The Panama Canal Authority (ACP) has proposed for a new toll structure after more than a year of consultations industry stakeholders.
The proposed restructuring calls for each segment to be priced based upon different units of measurement and modifying pricing for all Canal segments. The ACP explains, for example, containers will be measured and priced on TEUs; dry bulkers will be based on deadweight tonnage capacity and metric tons of cargo; passenger vessels will be based on berths; LNG will be based on cubic meters and tankers will be measured and priced on Panama Canal tons and metric tons.
For the first time, the new proposal includes a customer-loyalty program for the container segment, where frequent container customers will receive premium prices once a particular TEU volume is reached. According to the ACP, the proposed tolls also include significant reductions in the capacity-based charge, and price differentiation based on vessel size ranges, which the ACP says will share the risks associated with fluctuating economic conditions and lower-utilization return voyages.
The new structure will apply to the existing Canal as well as the new lane of traffic when the expansion project begins operation in 2016. The new locks will allow for larger ships and the transit of non-traditional commodities through the waterway, such as Liquefied Natural Gas (LNG), for the first time.
The ACP Board of Directors approved the proposal on December 24, 2014 and starting this week is inviting formal comments on the proposal. A public hearing will take place on February 27, The ACP says that written comments must be received by the deadline of February 9, 2015 at 4:15 p.m., local time. Those interested in delivering remarks at the public hearing have until February 9 to announce their interest to participate in writing.
The adjustments -for all market segments, except for the new “Intra Maritime Cluster Segment”- are scheduled to begin in April of 2016.
“The ACP thoroughly analyzed various alternatives and held conversations with the maritime industry for over a year.
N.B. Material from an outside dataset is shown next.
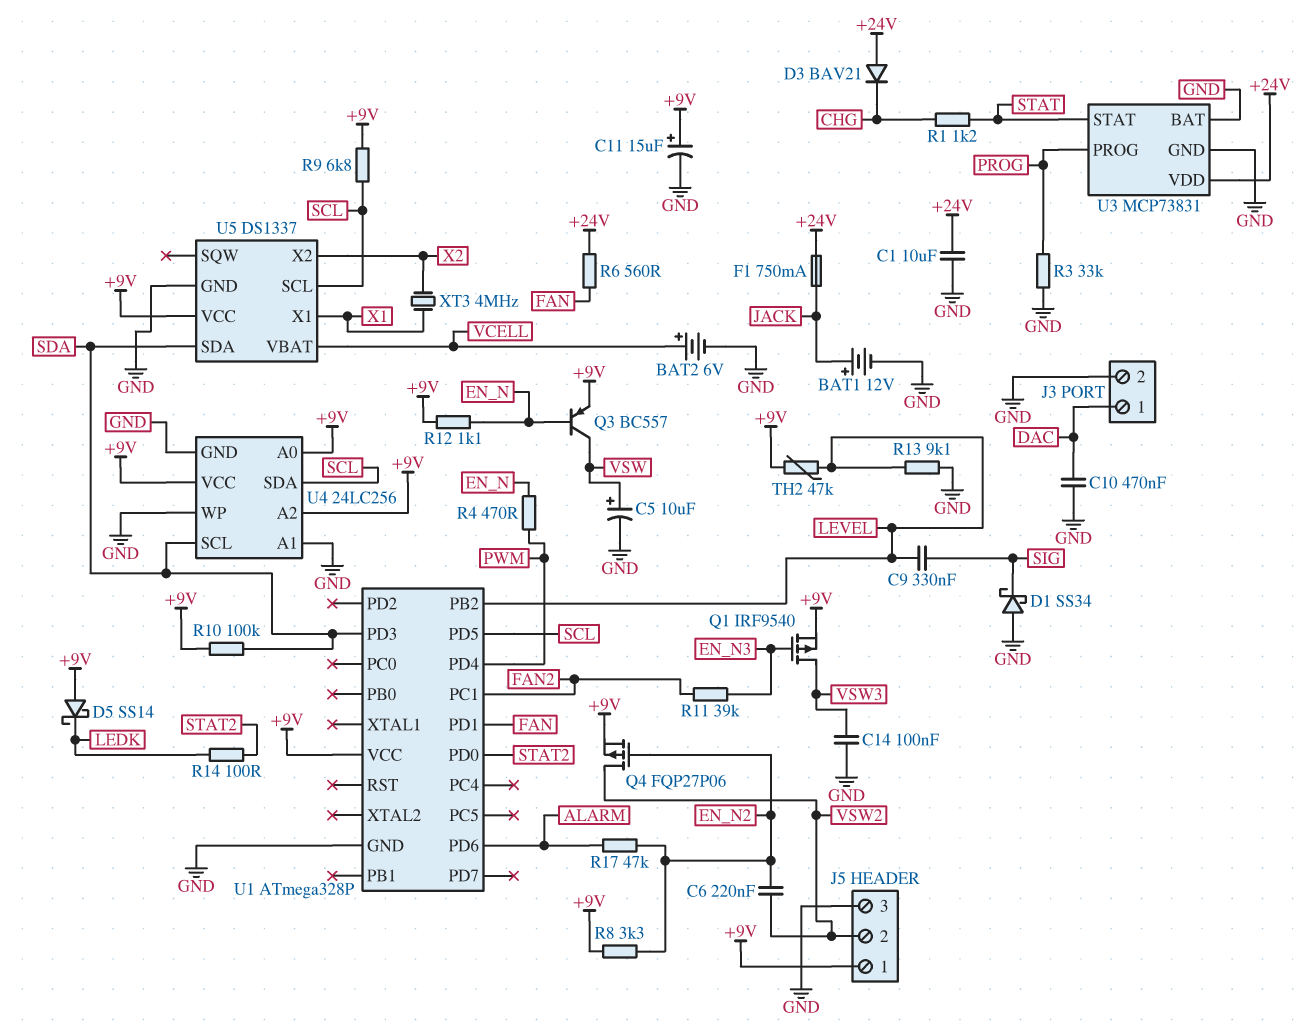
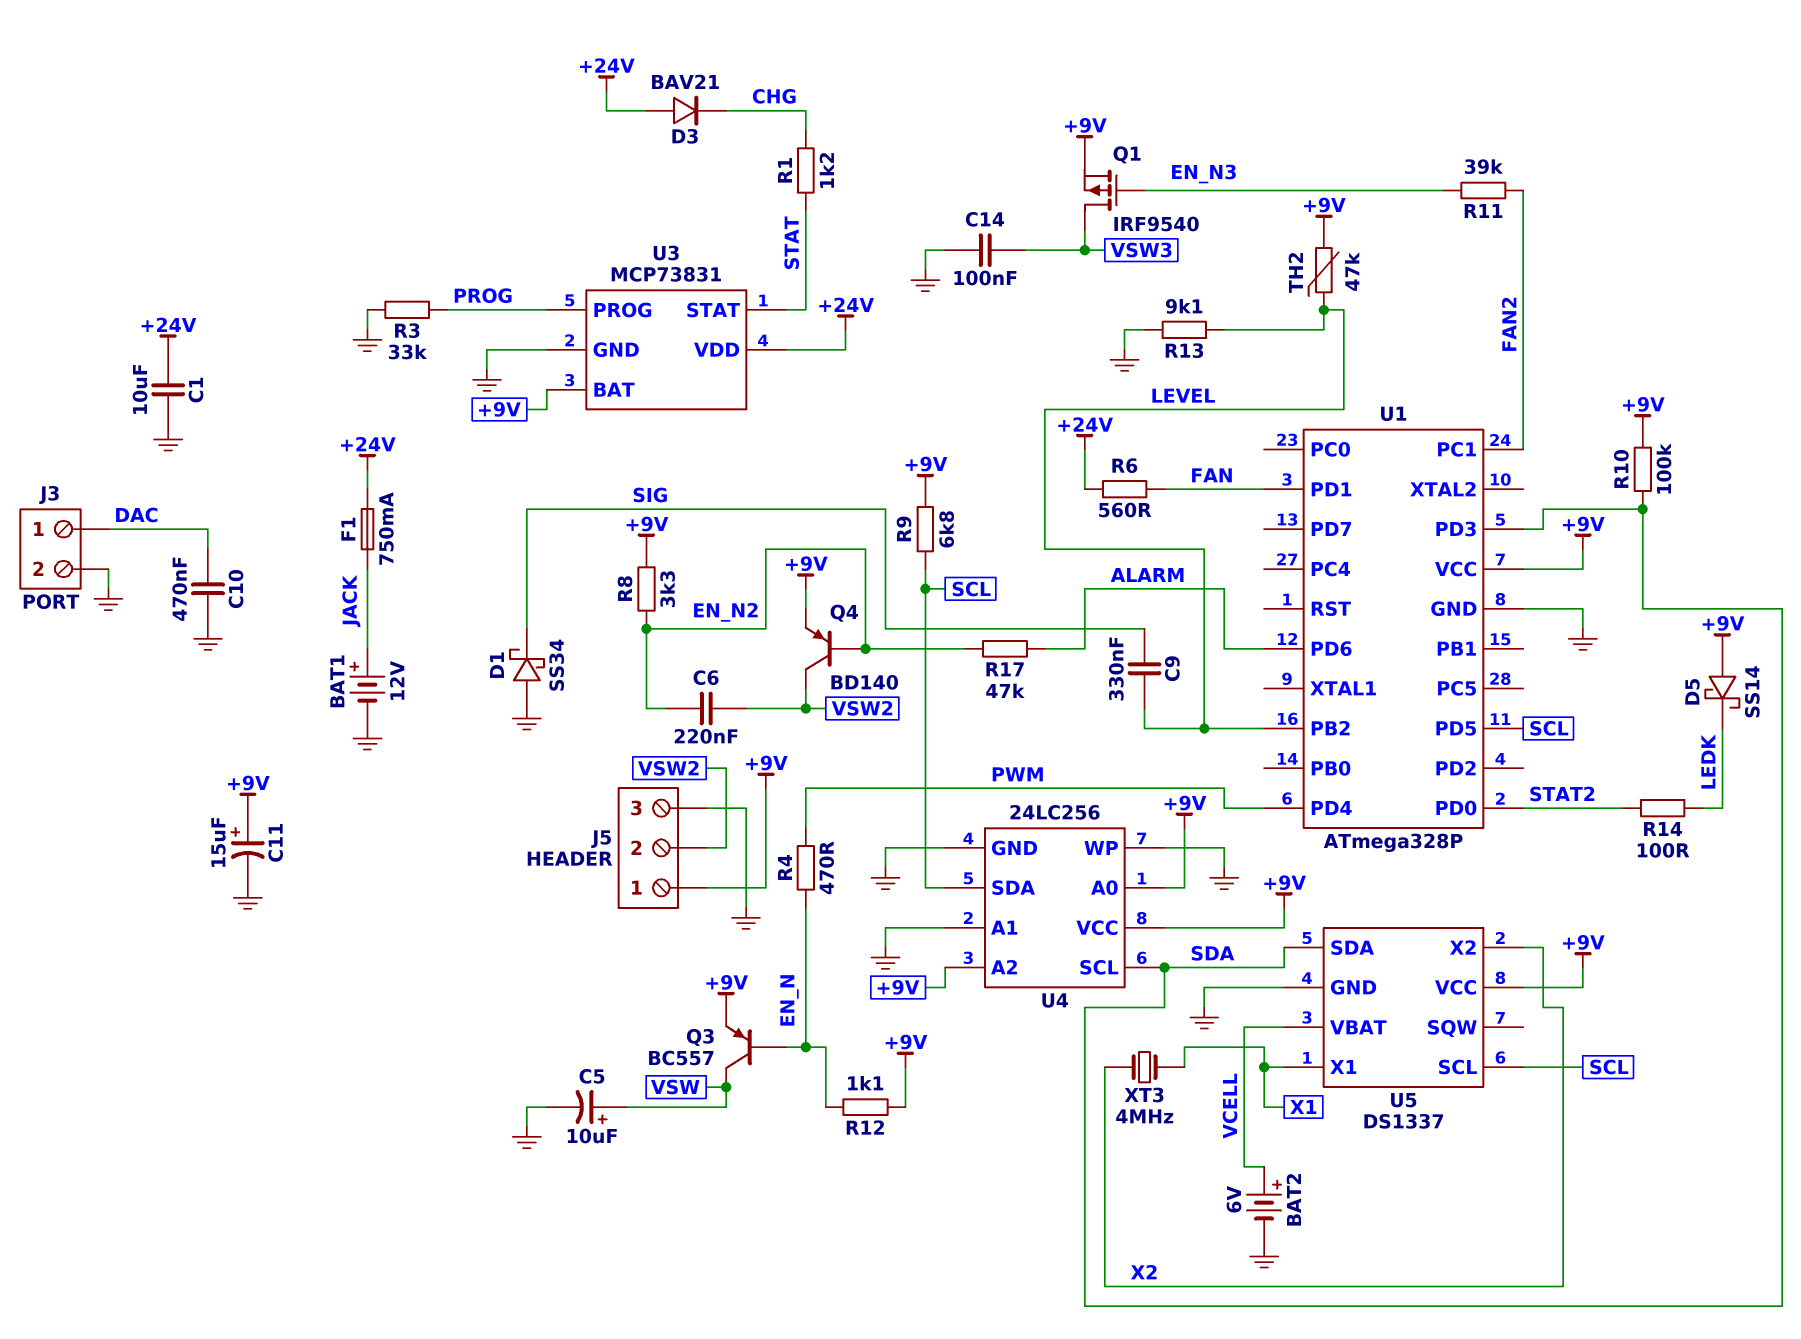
Q4: PMOS FQP27P06 (G EN_N2, D VSW2, S +9V) -> PNP BD140 (B EN_N2, C VSW2, E +9V)
U3 pin BAT: GND -> +9V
The proposal, in its current form, safeguards the competitiveness of the waterway, charges a fair price for the value of the route and facilitates the Canal´s goal of providing impeccable service to the global shipping and maritime community,” said ACP Administrator/CEO Jorge Luis Quijano.
The last tolls modification were put into effect in 2012-2013 for dry bulk vessels, tankers, chemical carriers, gas carriers, vehicle carrier/Roll-on/Roll-off, general cargo and other vessel types segments. Container, reefer and passenger tolls have remained unchanged since 2011.
Additional details of the new toll structure presented by the ACP are below:
The proposed structure provides for differentiated toll rates for bulk carriers carrying grains, coal, iron ore and other drybulk cargoes. These rates have been designed to encourage the deployment of larger vessels through the waterway. Dry bulk vessels transiting the Panamax locks will be charged a capacity price based on the vessel’s deadweight tonnage. Dry bulk vessels transiting through the new locks will use a capacity price based on the vessel’s deadweight tonnage and a cargo charge based on the amount of cargo on-board the vessel in metric tons.
Tankers transiting the Panamax locks will be charged a fixed price based on the Panama Canal Universal Measurement System (PC/UMS) tonnage. Tankers transiting the new locks will be applied a capacity price based on PC/UMS tonnage and a cargo carried pricing scheme based on metric tons. Reduced ballast rates will be provided in the tanker segment to attract vessels on their return voyage.
The proposal substitutes PC/UMS with cubic meters, the widely used industry standard for the transportation of liquefied gases in bulk, such as propane, butane and ethylene.
Vehicle Carriers and Roll-on/Roll-off Vessels
The Panama Canal ton PC/UMS is maintained as the unit of measurement. The proposal incorporates vessel utilization as a factor in the determination of tolls.
The proposal includes a differentiated tolls system based on berths, that varies depending on the locks in which the vessels are deployed. Panamax-sized cruise ships will pay $144 per berth, while ships deployed through the new locks will pay $154 per berth.
General cargo, Reefer and Other
The PC/UMS tolls will continue to apply, regardless of the locks system used.
In addition, the ACP’s proposal includes new toll rates for local canal tour vessels, bunkering service vessels and local container transshipment service vessels, to promote the growth of these activities in Panama. Tolls for this segment will become effective on April 1, 2015.
The proposed tolls structure includes tolls for LNG vessels, a new trade for the Panama Canal. Currently, LNG vessels cannot transit through the waterway due to their beam dimensions, which are too wide to fit the existing locks. The proposed unit of measurement for LNG vessels is the cubic meter, which is widely used in LNG shipping and will ease the calculations of tolls for new customers to the Panama Canal. The new toll structure will also provide an incentive for the new LNG segment, where customers that use the same vessel for a roundtrip voyage through the Canal will have the option of receiving a special ballast fee, if the transit in ballast is made within sixty days after the laden transit was completed.